Et voici que l'année 2010 se conclut doucement mais sûrement en ce mois de décembre, et avec elle aussi cette décennie 2000… Encore une année à écumer les salles obscures, mais en fin de compte, quand je regarde le travail accompli sur mon blog pour commencer à en tirer un bilan, je me rends compte que cette année fut bien faiblarde au niveau de mon écriture. A cela une explication, si j'ai si peu écrit c'est que je n'ai pas vu l'année passer, et si je n'ai pas vu l'année passer c'est qu'elle ne m'a guère émue.

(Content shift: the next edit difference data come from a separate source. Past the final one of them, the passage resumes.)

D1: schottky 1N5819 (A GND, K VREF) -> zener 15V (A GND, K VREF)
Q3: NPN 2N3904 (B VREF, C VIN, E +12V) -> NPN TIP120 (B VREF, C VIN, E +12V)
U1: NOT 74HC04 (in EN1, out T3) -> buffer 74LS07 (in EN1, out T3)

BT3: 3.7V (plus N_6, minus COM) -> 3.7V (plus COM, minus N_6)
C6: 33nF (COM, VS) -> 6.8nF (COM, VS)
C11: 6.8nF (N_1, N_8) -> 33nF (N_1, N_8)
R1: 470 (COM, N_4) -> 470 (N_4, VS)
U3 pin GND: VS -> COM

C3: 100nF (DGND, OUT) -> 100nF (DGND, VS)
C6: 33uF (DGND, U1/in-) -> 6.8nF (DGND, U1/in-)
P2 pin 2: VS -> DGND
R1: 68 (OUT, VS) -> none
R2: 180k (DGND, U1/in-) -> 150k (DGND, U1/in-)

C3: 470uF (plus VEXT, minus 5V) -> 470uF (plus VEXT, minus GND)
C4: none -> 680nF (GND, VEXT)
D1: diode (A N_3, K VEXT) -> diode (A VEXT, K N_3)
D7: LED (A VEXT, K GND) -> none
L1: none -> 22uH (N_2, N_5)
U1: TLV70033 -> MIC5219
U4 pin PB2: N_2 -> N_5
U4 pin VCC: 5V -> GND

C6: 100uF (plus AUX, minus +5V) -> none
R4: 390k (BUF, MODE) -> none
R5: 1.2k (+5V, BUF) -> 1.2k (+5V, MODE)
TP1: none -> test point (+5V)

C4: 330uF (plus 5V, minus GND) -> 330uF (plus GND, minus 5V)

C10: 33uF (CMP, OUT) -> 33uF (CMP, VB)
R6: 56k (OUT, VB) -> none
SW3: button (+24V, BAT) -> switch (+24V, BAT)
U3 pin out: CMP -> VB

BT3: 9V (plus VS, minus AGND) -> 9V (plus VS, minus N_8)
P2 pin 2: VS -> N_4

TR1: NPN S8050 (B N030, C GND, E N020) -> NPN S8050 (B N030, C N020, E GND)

L'année n'est pas encore tout à fait finie et j'ai déjà plus de 100 films au compteur, or pourtant il ne me suffirait seulement que d'une main pour vous citer les films qui m'ont vraiment bougé. Et encore ! Parmi ces cinq films, l'un d'eux a été distribué en France de manière tronquée suite à la pression des distributeurs (cf. Mr Nobody) et un autre n'a même connu le plaisir de la distribution dans notre cher hexagone (cf. Moon). Finalement, si je veux trouver un sujet suffisamment audacieux et riche d'interprétation pour à nouveau discuter cinéma avec vous autour d'un film, c'est encore dans la case des films étrangers bannis des salles hexagonales qu'il va me falloir aller piocher. Son auteur est pourtant devenu une pointure du septième art en signant le scénario d'American Beauty, et s'est même acquis une notoriété réelle via la petite lucarne, notamment en lançant deux monstres de la série télé, Six Feet Under et plus récemment True Blood… Cet auteur, c'est Alan Ball. Et comme le sous-entend si gracieusement cet article par un jeu de mot très fin, Alan Ball c'est ce genre d'auteur qui semblent malheureusement se faire de plus en plus rares sur nos écrans de nos jours : ce sont les auteurs à burnes…

 

 

 

Le malaise de l'audace…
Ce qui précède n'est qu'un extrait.